Nothing has changed in Klimas's advice or opinions. It was always there. The advice Klimas is giving is GET by another name.

Sue Jackson said...

All of the times I have read about GET in various sources, I have never seen any reference to using a heart rate monitor or staying strictly below your AT. All references I have read to GET use generic milestones, like exercise 5 minutes the first week, then 10 minutes the second week, etc.

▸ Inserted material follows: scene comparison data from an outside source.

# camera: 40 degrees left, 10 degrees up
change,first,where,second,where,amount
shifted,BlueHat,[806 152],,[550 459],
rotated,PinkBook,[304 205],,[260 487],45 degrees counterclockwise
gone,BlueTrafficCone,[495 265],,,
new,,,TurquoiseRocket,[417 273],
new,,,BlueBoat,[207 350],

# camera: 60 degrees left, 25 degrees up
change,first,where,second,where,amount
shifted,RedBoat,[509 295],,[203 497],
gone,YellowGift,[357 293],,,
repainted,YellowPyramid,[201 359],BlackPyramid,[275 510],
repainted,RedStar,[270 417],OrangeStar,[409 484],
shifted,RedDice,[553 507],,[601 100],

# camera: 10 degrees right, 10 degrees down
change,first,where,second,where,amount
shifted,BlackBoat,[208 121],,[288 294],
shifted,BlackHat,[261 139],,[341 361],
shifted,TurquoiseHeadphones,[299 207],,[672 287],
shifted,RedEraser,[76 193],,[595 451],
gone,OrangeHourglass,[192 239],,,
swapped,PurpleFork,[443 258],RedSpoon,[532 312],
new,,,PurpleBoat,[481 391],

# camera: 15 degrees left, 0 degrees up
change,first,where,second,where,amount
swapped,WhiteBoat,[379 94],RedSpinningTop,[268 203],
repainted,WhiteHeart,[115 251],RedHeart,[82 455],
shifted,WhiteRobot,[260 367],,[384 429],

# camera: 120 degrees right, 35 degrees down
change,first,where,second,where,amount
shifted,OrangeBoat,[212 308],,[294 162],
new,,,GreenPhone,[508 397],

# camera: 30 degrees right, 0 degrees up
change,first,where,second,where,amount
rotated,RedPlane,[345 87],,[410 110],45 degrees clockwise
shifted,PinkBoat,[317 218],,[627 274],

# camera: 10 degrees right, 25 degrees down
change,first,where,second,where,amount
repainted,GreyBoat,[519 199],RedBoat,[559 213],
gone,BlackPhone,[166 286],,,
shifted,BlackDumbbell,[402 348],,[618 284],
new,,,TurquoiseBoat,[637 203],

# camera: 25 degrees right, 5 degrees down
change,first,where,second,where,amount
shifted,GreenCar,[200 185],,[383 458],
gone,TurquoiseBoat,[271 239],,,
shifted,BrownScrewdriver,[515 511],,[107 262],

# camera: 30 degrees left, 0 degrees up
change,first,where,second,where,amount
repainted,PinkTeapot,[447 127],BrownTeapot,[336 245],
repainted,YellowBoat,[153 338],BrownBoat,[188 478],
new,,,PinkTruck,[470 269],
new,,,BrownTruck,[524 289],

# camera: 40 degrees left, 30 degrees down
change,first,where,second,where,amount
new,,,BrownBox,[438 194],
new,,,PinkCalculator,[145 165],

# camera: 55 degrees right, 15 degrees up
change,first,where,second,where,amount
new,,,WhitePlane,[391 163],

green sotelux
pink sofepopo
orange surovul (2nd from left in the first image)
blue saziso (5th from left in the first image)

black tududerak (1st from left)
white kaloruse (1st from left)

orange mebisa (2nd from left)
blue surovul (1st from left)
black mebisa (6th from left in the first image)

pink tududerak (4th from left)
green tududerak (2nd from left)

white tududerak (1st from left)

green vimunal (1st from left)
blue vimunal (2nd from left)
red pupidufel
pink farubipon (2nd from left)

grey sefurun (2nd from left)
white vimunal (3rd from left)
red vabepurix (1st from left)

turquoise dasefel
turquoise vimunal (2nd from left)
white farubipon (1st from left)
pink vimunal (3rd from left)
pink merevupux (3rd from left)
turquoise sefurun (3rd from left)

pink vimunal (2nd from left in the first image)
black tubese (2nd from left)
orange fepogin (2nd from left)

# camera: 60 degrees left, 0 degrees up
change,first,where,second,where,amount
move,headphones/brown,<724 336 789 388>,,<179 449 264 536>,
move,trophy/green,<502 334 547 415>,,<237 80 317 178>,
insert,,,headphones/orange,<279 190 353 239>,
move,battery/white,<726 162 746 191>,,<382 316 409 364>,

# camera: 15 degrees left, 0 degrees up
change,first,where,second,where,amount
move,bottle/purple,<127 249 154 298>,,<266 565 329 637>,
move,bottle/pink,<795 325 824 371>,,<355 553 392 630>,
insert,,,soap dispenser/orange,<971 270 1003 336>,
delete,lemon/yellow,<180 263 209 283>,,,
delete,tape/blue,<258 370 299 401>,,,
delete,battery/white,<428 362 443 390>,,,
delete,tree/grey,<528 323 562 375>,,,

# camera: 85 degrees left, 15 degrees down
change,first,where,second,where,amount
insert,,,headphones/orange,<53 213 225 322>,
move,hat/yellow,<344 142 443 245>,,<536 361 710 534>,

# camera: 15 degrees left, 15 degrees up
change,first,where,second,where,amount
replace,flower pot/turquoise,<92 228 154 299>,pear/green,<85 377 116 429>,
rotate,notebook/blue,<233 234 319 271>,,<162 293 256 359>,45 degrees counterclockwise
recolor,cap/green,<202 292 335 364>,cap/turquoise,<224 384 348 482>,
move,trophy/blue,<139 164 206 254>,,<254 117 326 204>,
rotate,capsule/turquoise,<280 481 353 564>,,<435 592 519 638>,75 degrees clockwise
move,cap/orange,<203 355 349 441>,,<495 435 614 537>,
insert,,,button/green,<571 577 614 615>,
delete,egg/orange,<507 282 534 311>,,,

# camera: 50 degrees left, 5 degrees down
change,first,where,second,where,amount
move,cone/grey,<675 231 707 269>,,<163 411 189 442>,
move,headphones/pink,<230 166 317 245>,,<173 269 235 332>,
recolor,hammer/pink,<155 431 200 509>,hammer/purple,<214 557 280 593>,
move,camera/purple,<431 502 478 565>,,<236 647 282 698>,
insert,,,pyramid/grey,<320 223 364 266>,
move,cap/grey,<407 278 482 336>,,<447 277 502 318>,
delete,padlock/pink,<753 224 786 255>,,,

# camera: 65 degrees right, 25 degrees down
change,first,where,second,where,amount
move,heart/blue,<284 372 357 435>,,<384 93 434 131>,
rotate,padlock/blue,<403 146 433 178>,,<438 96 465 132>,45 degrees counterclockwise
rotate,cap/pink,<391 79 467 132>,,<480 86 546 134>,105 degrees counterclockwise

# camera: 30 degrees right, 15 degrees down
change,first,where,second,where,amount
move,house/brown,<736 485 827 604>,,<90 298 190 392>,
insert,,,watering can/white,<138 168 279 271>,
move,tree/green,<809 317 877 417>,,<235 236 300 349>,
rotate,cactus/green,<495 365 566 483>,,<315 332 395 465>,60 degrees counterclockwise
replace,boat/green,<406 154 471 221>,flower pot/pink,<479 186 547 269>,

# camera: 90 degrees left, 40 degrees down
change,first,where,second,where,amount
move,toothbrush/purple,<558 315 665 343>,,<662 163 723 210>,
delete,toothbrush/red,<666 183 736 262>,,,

I think it is important to pay attention to the details here and not react to the word "exercise" as it has traditionally been used.

DolceVita said...

I'm so happy this form of "exercise" made it to the conference level, though it's unfortunate it got such a backlash and was misunderstood. I always use a heart rate monitor too and exercise is very short brief segments while sitting or laying down to keep my heart rate down and it's really been helpful. Minor improvements, but who am I to complain. And I'm reluctant to use the word "exercise" on my blog because I worry people will misunderstand what the heck I mean, because it's really not exercise at all heh, in the traditional sense :)

Knittah said...

I did a comparison of what Klimas said to what Chris Snell and his group (Pacific Fatigue Lab) have said. There is a lot of overlap, but also some differences that I think could be really important. Here's the link if anyone is interested:

Anonymous said...

As a patient of Dr. Klimas I can say she in no way is a GET supporter in the typical sense. Everything she tells her patients about exercising is about staying under your AT and slowly pushing your AT higher with strict monitoring using a heart rate monitor. You have to have an exercise stress test done also to find your AT first. I think the last person patients should be getting mad at is Dr. Klimas, she is on our side.

Sue Jackson said...

Thanks for the first-person perspective! And I agree very much with your last statement.

Anonymous said...

GET has never been understood for what it meant by the ME/ CFS patient community. GET is gradually increasing exercise tolerance - meaning, you move back a step or two if you need to. GET is NOT running, aerobics or even yoga, everyone. I got sick at age 19, a former ballet soloist. I sit on my sofa and "exercise". GET has always meant this. The ME/ CFS patient community wasn't ready to hear it yet.

Unknown said...

I am hoping someone can share their recommendation for a heart rate monitor that is simple, ( I don't need facebook notifications haha), but just accurate heart rate and it would be a bonus if it also tells me about sleep quality and oxygenation.
I am having a hard time searching through all the options avaialble now and they are quite technical with what apps can be used etc and I don't need any of that!

Sue Jackson said...

Sorry for the delay in responding - I was away last week. I wrote another blog post all about using a heart rate monitor, including tips and advice on choosing one, with links to some that work for us:

Hope you find one that works for you!